If I remember correctly, this pan was already "seasoned" when I bought it. But I will try what you said anyway!
Thanks a bunch.
I put a pyrex cake pan on top of a burner I thought I had turned off. I didn't quite get it to click to the off position.
The burner went red hot as I turned my back to serve my kids some dinner.
In moments the pan exploded and shot hot glass all over the kitchen.
During clean up I stabbed a small rice sized piece into my hand. In two days it was completely infected.
Surgery was performed to save a finger and I did one full week of IV antibiotics. It was about an 8,000 dollar hospital bill. Most expensive garlic bread I ever made.
Well, I love to cook and people have said I'm pretty dam good at it!
But to do it right, you gotta go all the way. Last time I made lasagna, I made my own sauces (one spicy with meat, the other less so), cooked all the noodles (3 boxes worth), and layered and filled the pans.
Five lasagnas! Sixty bucks worth.
And they were gooooooooooooooddddd........!!!!!
It decomposes and releases gaseous chemical compounds of fluorine, hydrogen, and carbon. Which, because fluorine is tightly bonded to the carbon atoms and limits their reactivity, are about as poisonous to people and birds as a Freon leak from the refrigerator would be (near zilch first case, fatal second case). The stuff left behind would be brittle and flake and peel easily.
Hmmm, JUST HF? that is an insanely corrosive acid. It would not be ignored by any carbon based life form. I always thought fluorocarbons.
You're using to much soap and scrubbing. That takes the "curing" off the surface of the pan. That's the black film of oil on the pan. Use the pan only for frying. No cooking with water and only use a mild scub to clean off the rough stuff.
"Teflon has been around for 40 years. It's been used millions (probably billions) of times to cook all sorts of food"
But many of those first Teflon users from 40 years ago are dead now, so we should be wary or many of us could be dead 40 years from now.
That's aluminum oxide scouring, or polishing powder. Bab O is one name. It's kithcen cleanser w/o the bleach.
Bar "Keepers" Friend. It's a powdered cleanser usually stocked with the Ajax and Comet. If you cannot find it, Zud is a similar formula.

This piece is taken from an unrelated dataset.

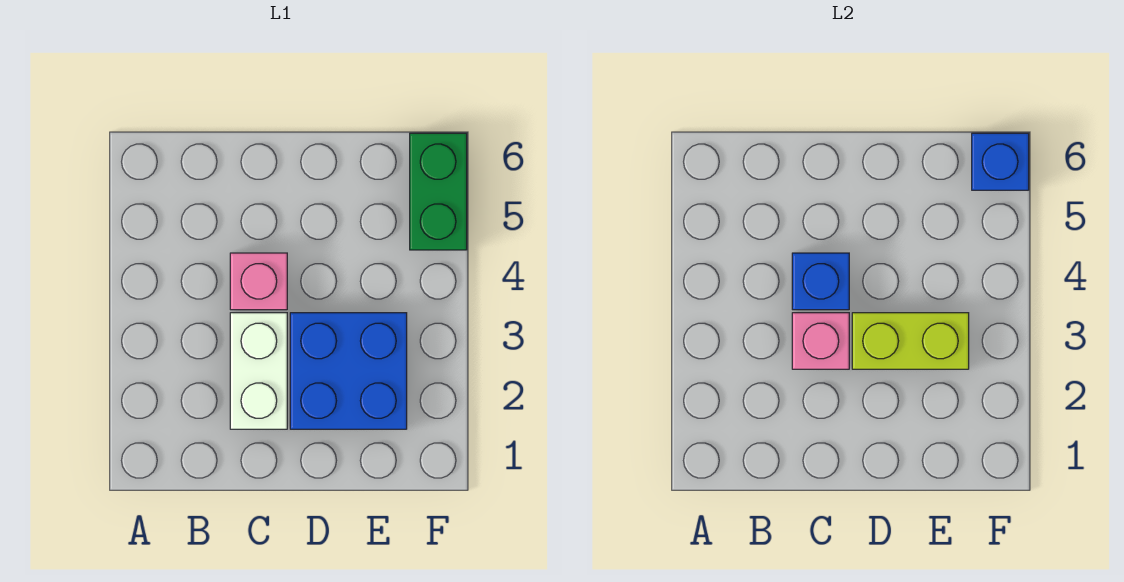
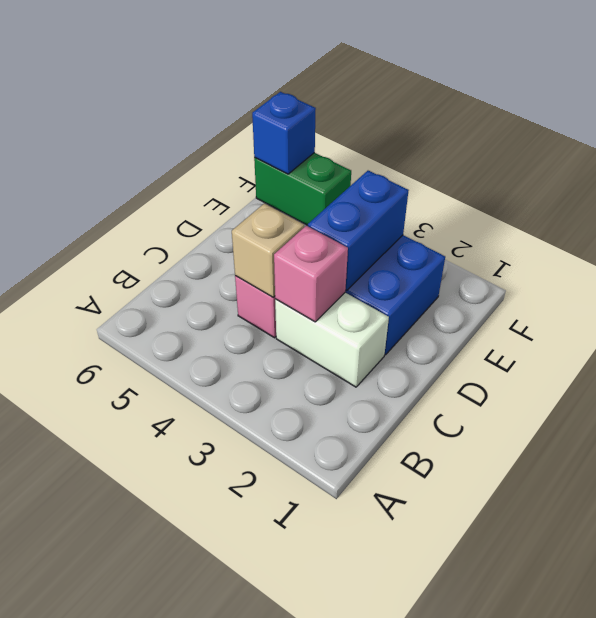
blue brick C4 level 2 -> tan brick C4 level 2
lime brick D3:E3 level 2 -> blue brick D3:E3 level 2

But try this first, fill pan with ammonia and enclose it overnight in a tightly sealed garbage bag. When you remove pan, watch out so ammonia fumes don't knock you over like a punch from a boxer :-). Scrub with a brush in the sink, and probably the grease residue will be all gone without need for any other cleanser.
I blew up a pyrex pan, too, but I didn't need medical attention afterward! That was a crazy story. But you never told us... how the garlic bread tasted!

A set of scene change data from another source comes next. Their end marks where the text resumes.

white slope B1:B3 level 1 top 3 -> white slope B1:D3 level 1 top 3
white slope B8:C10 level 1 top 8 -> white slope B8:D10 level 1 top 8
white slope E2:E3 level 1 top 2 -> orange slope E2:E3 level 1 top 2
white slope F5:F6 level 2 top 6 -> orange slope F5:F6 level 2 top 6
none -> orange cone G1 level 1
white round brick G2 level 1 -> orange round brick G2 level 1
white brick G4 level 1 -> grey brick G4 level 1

When dealing with glass break messes, vacuum cleaners are your friend....
The only flourocarbons are at the level given in the above post and they're completely nontoxic. That's what would be present in an excellent vacuum. It's the decomp that matters and the major toxic thermal decomposition product is HF. The concentration is still pretty low though unless one stuck their nose in and took a deep breath, it wouldn't matter much to most folks. If it was a regular occurance, folks could develope flourosis. It's the F- that has the effect and the gas from one burnt pan dispersed in the kitchen would be like swallowing a part of a tube of toothpaste. The aldehydes and acids from the burnt carbon once the HF strips off are what cause the fierce, pungent smell.

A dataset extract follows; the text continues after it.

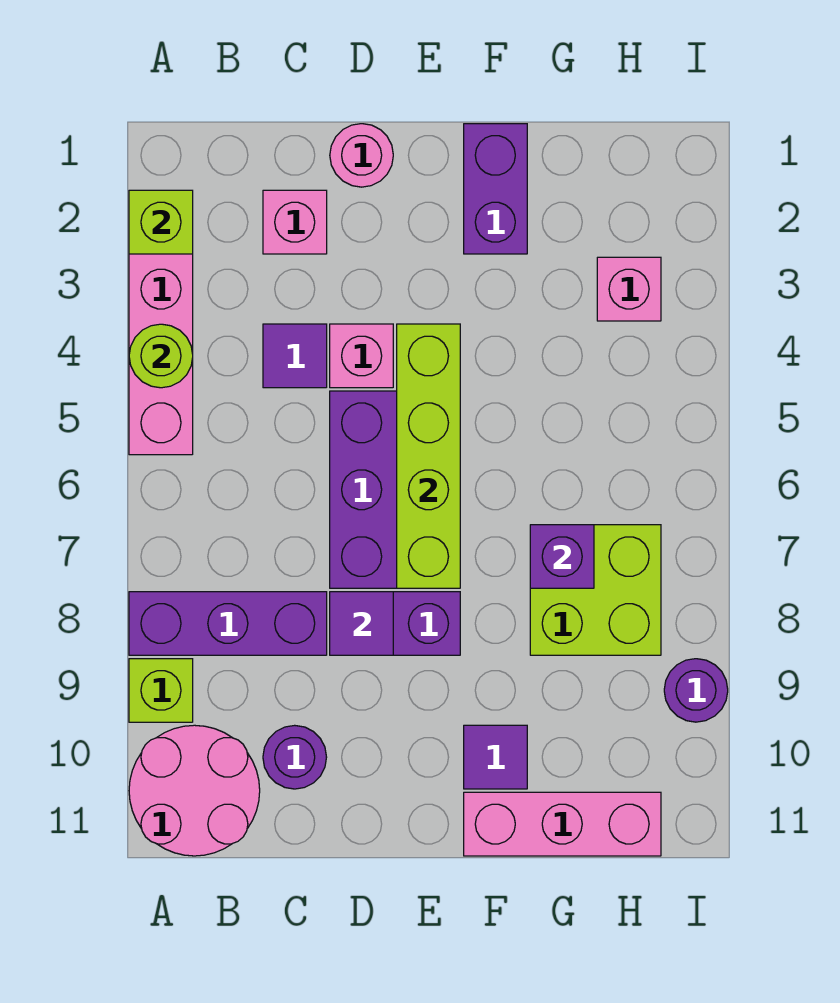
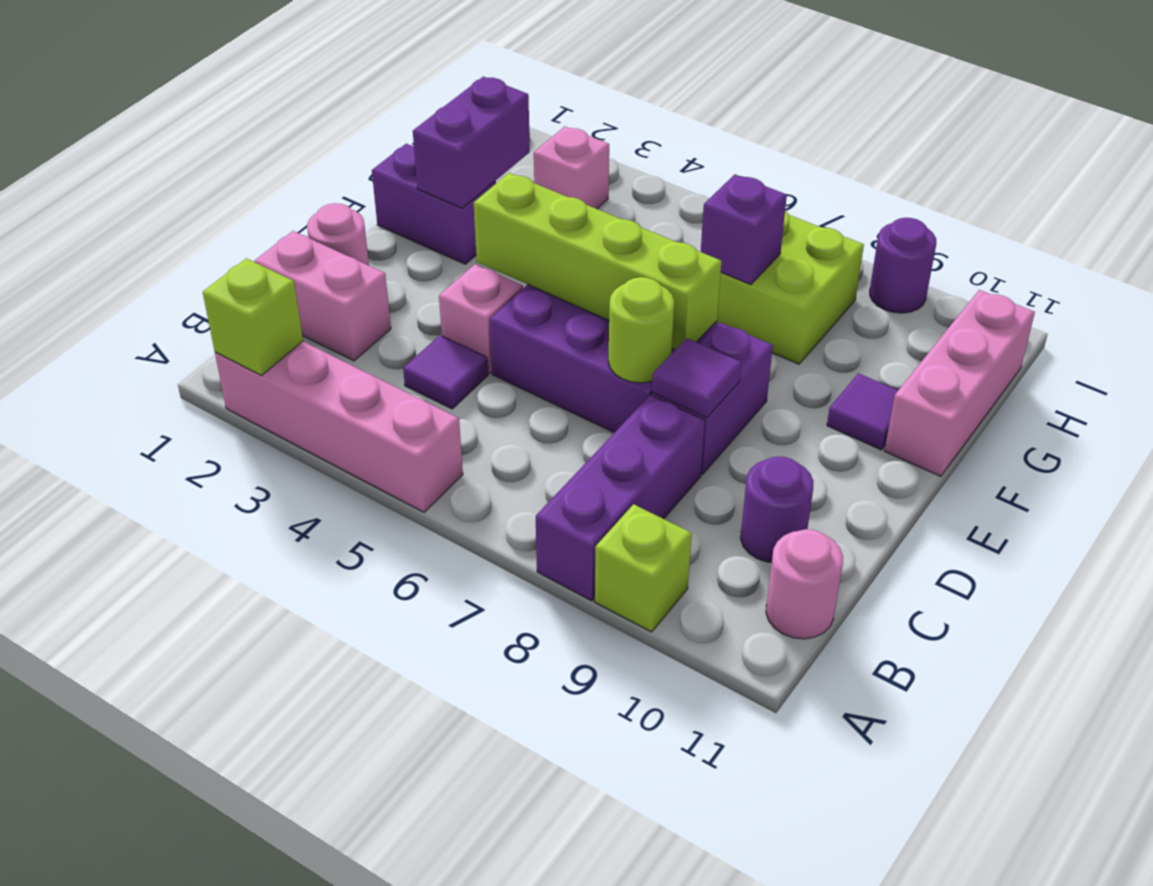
lime round brick A4 level 2 -> lime round brick D7 level 2
pink round brick A10:B11 level 1 -> pink round brick B11 level 1
pink brick C2 level 1 -> pink brick C1:C2 level 1
none -> purple brick F2:G2 level 2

Which, on another important note, is why ethanol is not so good as a motor fuel.
I'll take your word for the levels of it. HF from my college chemistry is scary stuff, F2 scarier. HF is in Whink brand liquid rust removal cleaner, which warns ominously of delayed action burns if it gets on skin. But maybe if you gargled it you would never get tooth cavities for the rest of your life. (Just kidding)
(and more litany from http://www.ewg.org/reports/toxicteflon/chemicals.php, an alarmist looking environmental website)
They also say that the particles released from the hot teflon (smoke) seem to have a lot to do with the ill effects in rat tests. Getting the toxic gases into the lungs and keeping them there, like dust or smoke particles do with radon. I wonder if burned food would prove equally noxious.